Cuando en septiembre de 1924 un parlamentario quiso sumar una intervención más, vino la réplica fulminante: “No, señor; no, no. Va a ser la una de la mañana, y para oír latas ya está bueno”. Fueron las últimas palabras pronunciadas en el Parlamento antes de ser disuelto por el movimiento militar de esos días. Le habían precedido décadas en que la institución se carcomía a sí misma.
No existe un sistema institucional —o cualquier orden humano— perfecto, como parecen creerlo algunos, con reglas que produzcan un funcionamiento magistral del cual no haya que preocuparse más. Si no se emplea la sabiduría práctica orientada a una idea de bien común, ni el mejor producto ingenieril servirá de algo. Es lo que está detrás de la discusión entre presidencialismo y parlamentarismo. Y no pocos, de izquierda, pero también a la derecha, sienten una añoranza por el segundo, quizás porque no ha sido el nuestro. Como niños, embellecen lo que no han tenido.

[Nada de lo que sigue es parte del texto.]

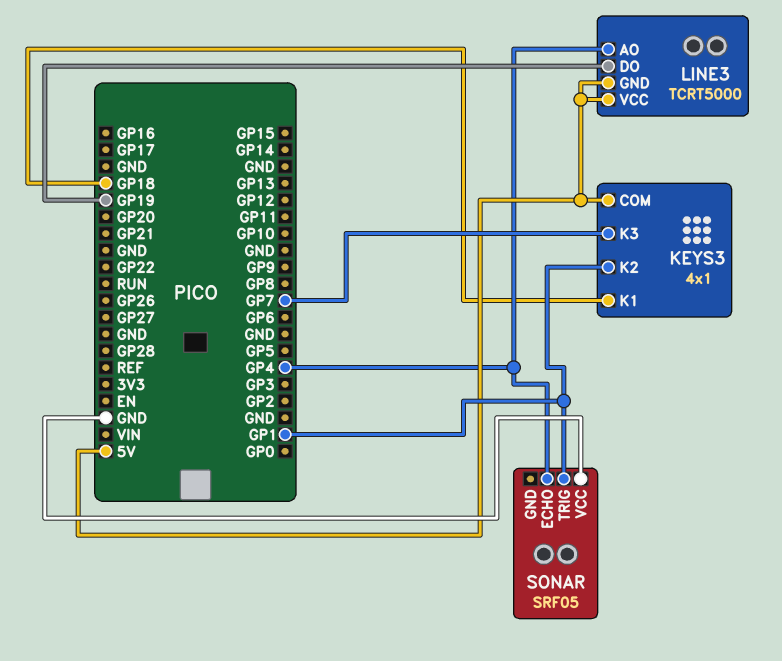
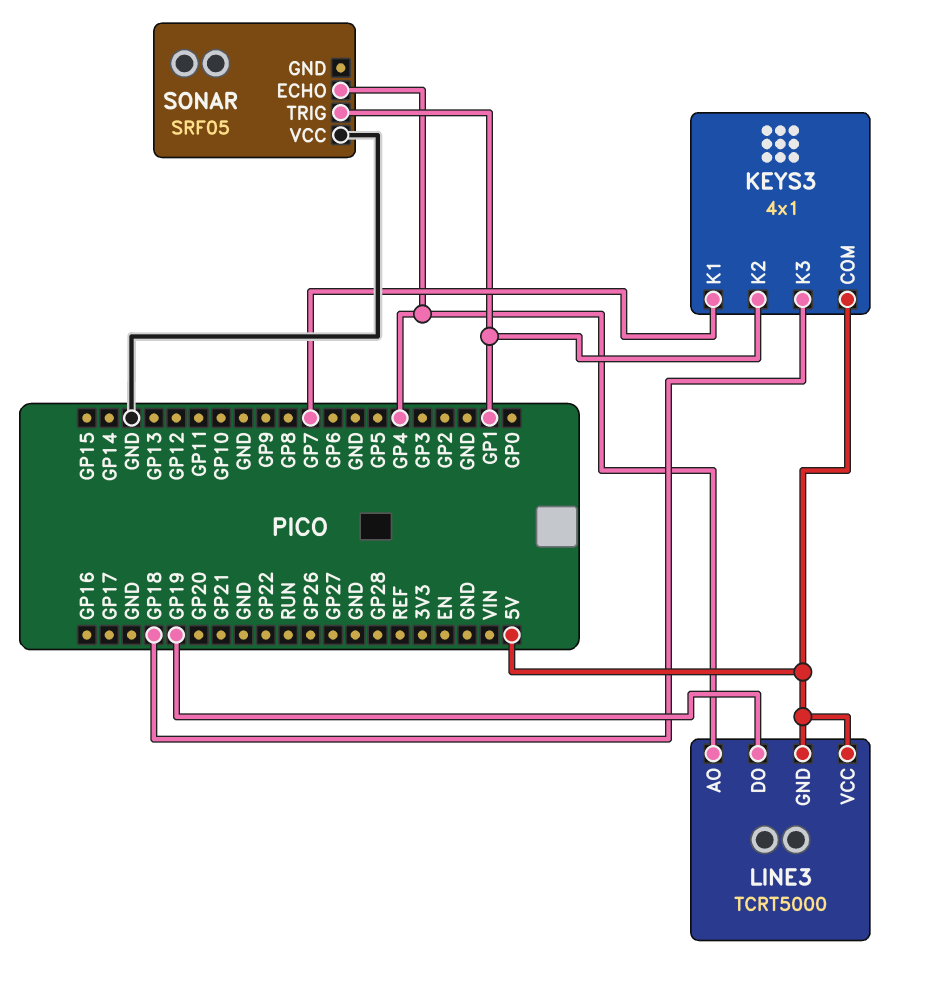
KEYS3 pin K1: GP18 -> GP7
KEYS3 pin K3: GP7 -> GP18

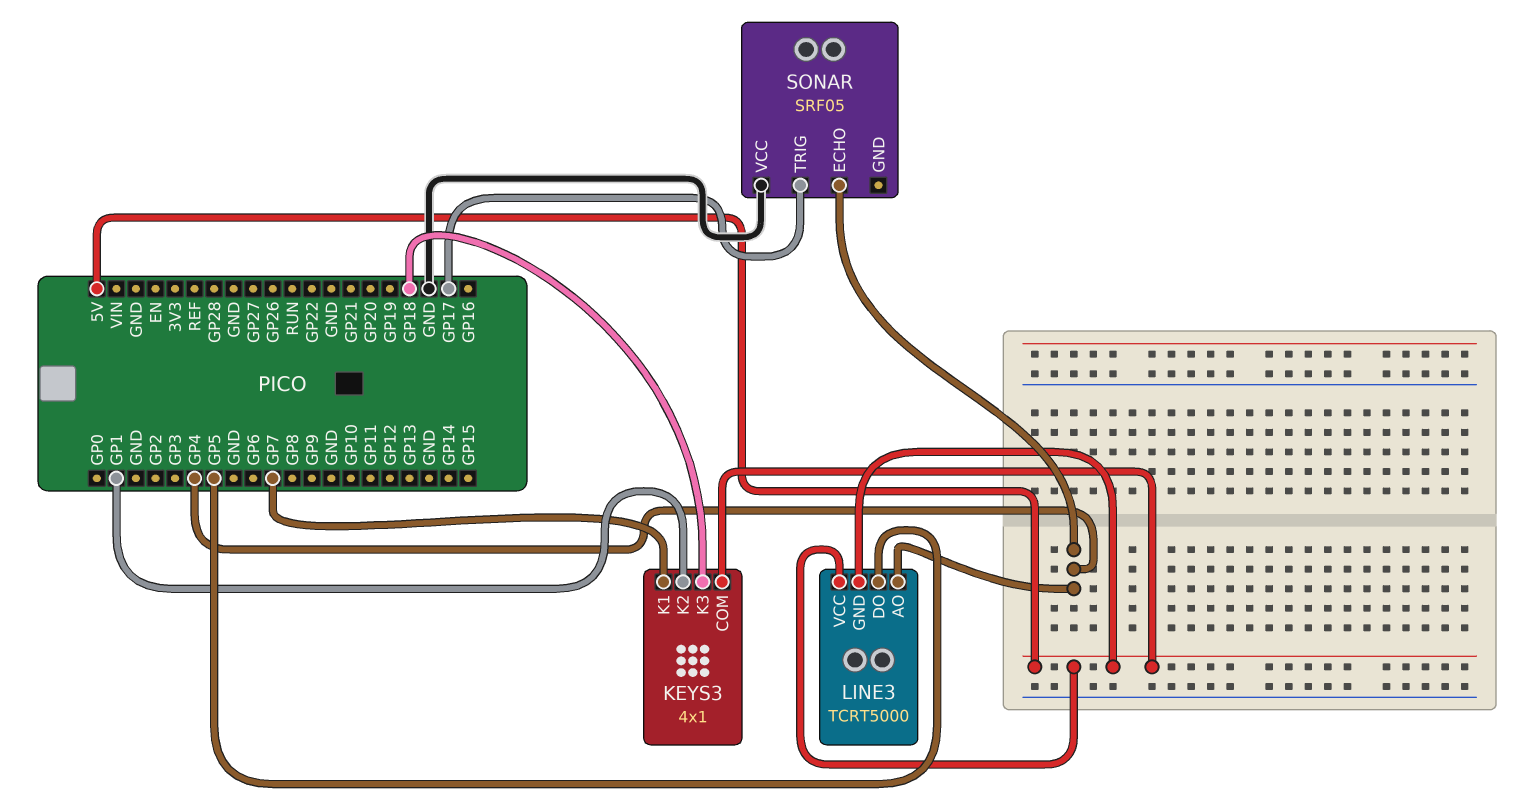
LINE3 pin DO: GP19 -> GP5
SONAR pin TRIG: GP1 -> GP17

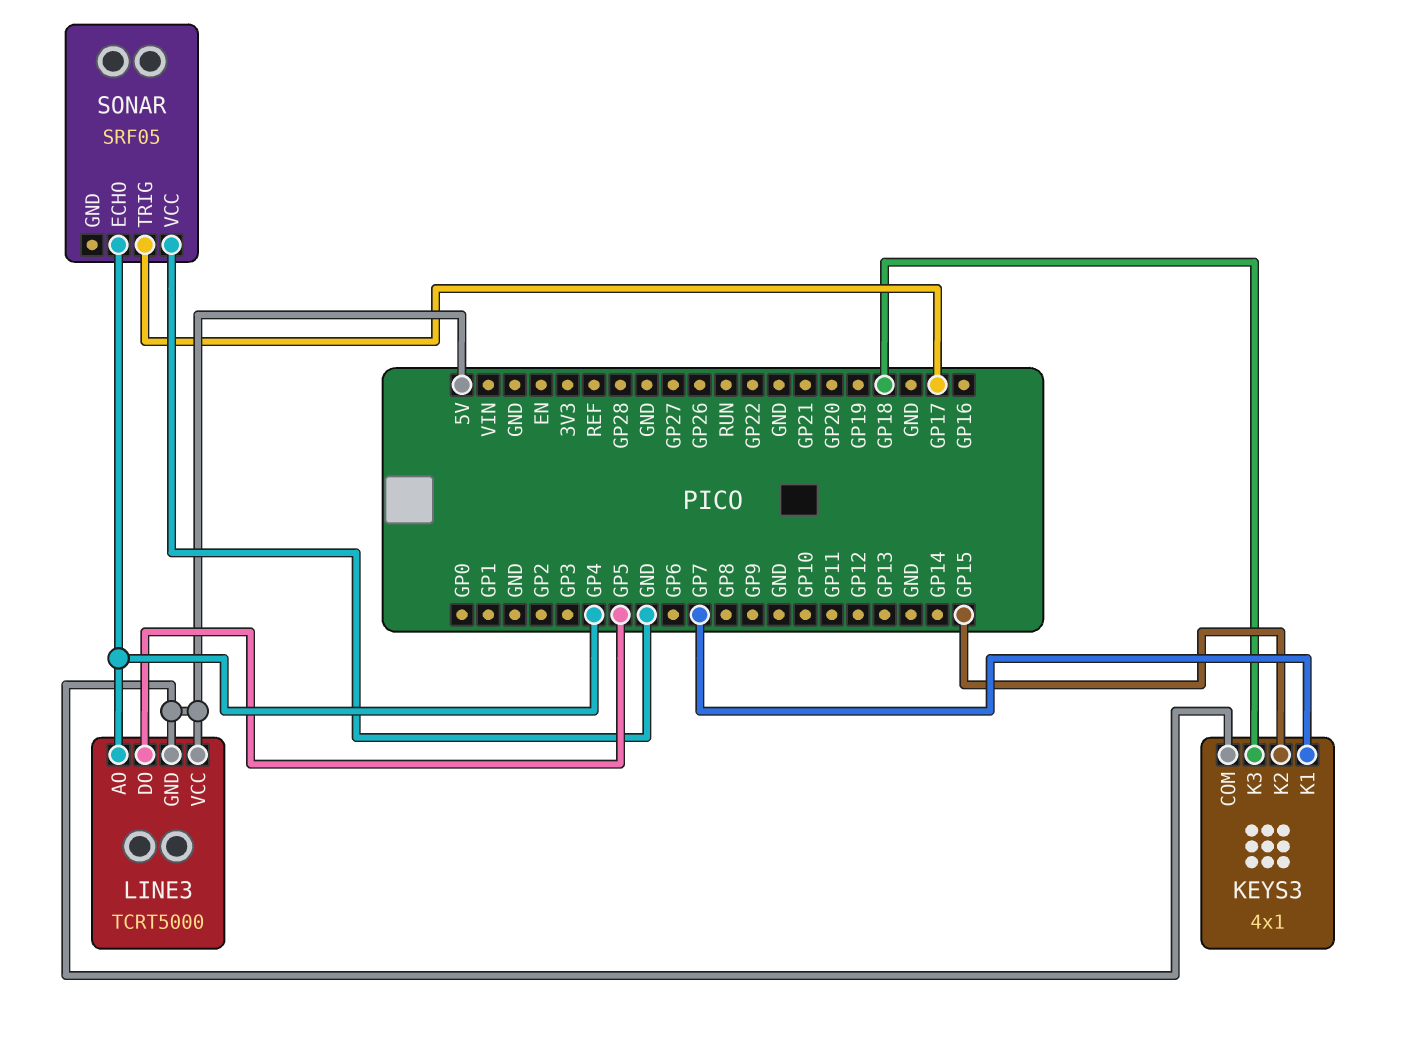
KEYS3 pin K2: GP1 -> GP15

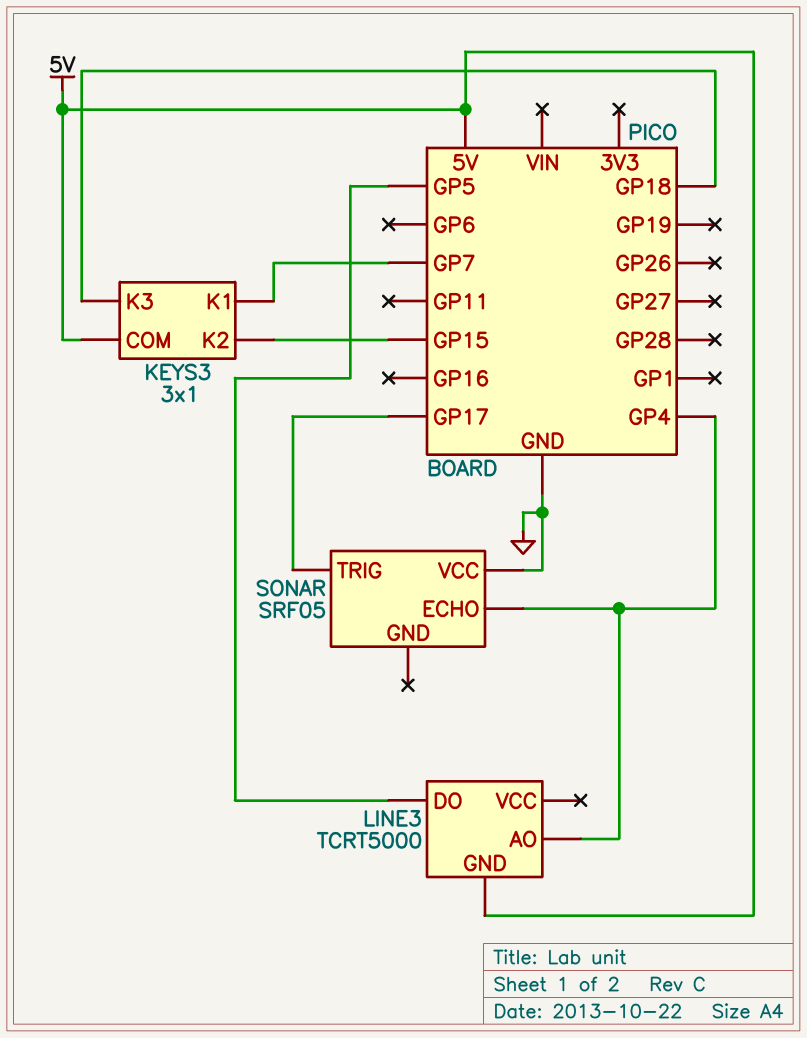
KEYS3: 4x1 -> 3x1
LINE3 pin VCC: 5V -> none

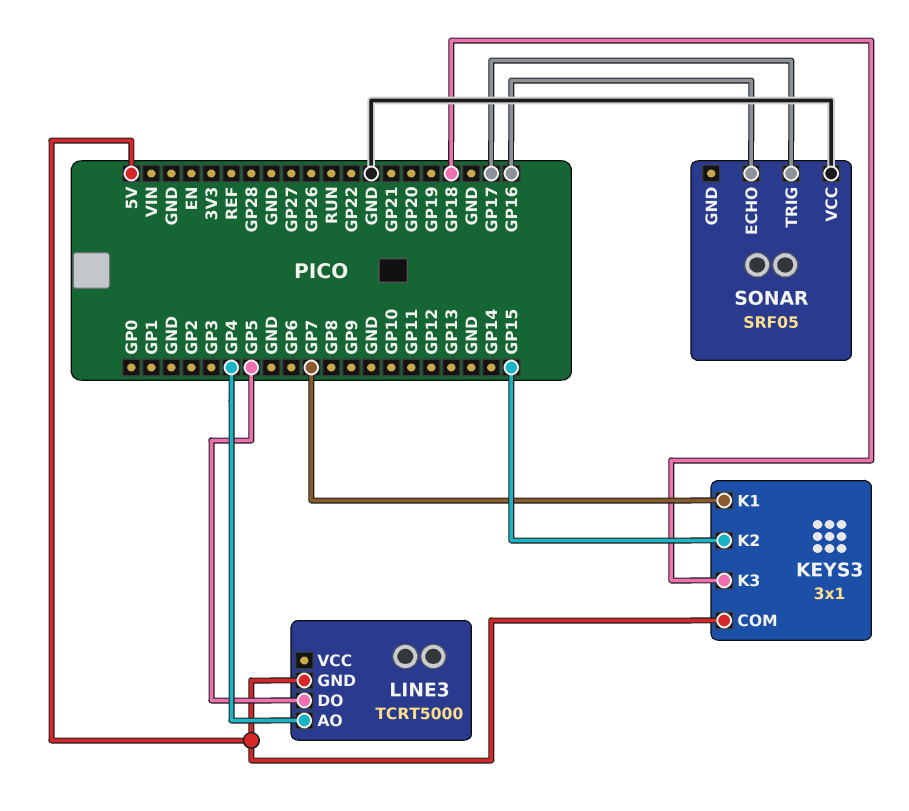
SONAR pin ECHO: GP4 -> GP16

Que se recuerde, si es que hay un mínimo de sensatez y de inteligencia (ambos indispensables al mismo tiempo), un régimen político, presidencial o parlamentario, no es el que determina el desarrollo económico y social, ni siquiera la concordia política, si no existe la prudencia y un mínimo de sentido de grandeza en la clase política, aquella cuota de dignidad que se nos recordaba en estas páginas. La adopción de uno u otro sistema depende fundamentalmente de una cultura que surgió al hilo de la práctica continuada
Es cierto que el presidencialismo —donde hay democracia, desde luego, en pocas partes— en lo fundamental solo está radicado en América: EE.UU. y América Latina; no en el Caribe angloparlante, donde no hay democracias muy boyantes que digamos. Todas las otras democracias, con la excepción relativa de Francia desde 1958, son parlamentarias. ¿Cuál es mejor, presidencialismo o parlamentarismo? No depende del régimen, sino de la tradición, que en nuestra América está arraigada por 200 años que no se pueden saltar en balde. Lo otro sería continuar con la superstición regional de sostener que el país feliz brota de una Constitución inteligente, bella, generosa en promesas y afirmaciones de pureza moral. Lo mismo diría si en Europa se proclamaran regímenes presidenciales de la noche a la mañana (acabarían además con las monarquías constitucionales, gran tesoro de la modernidad), e imagino el desastre si los latinoamericanos transitáramos abruptamente al parlamentarismo. Quedaríamos peor de lo que estamos. Miremos el caso de Perú en los últimos años. Parte de la responsabilidad la tiene una ingobernabilidad creciente en las democracias, fenómeno global.
El parlamentarismo ha sido exitoso en larga evolución casi exclusivamente en los países desarrollados; con sus altibajos, lo mismo vale para el presidencialismo de EE.UU. En ambos ejemplos, una larga experiencia se ha hecho carne en sus países. La crisis más simbólica de la democracia en el siglo XX fue la Alemania de Weimar, cuando por años el Parlamento no tuvo mayorías funcionales para gobernar; al final, los partidos totalitarios —nazis y comunistas— tuvieron la mayoría. No solo los furores ideológicos derruyen a la democracia, presidencial o parlamentaria, sino que en especial cuando el Parlamento se transforma en farándula. Por angas o por mangas, se tropieza con un 1924 chileno. Es mejor la lenta pero segura labor de forma y reforma del sistema que se ha heredado, sabiendo que ninguna receta operará milagros si carece del antiguo arte de la política, que incluye por cierto pasión que, en misteriosa combinación, irradie también serenidad.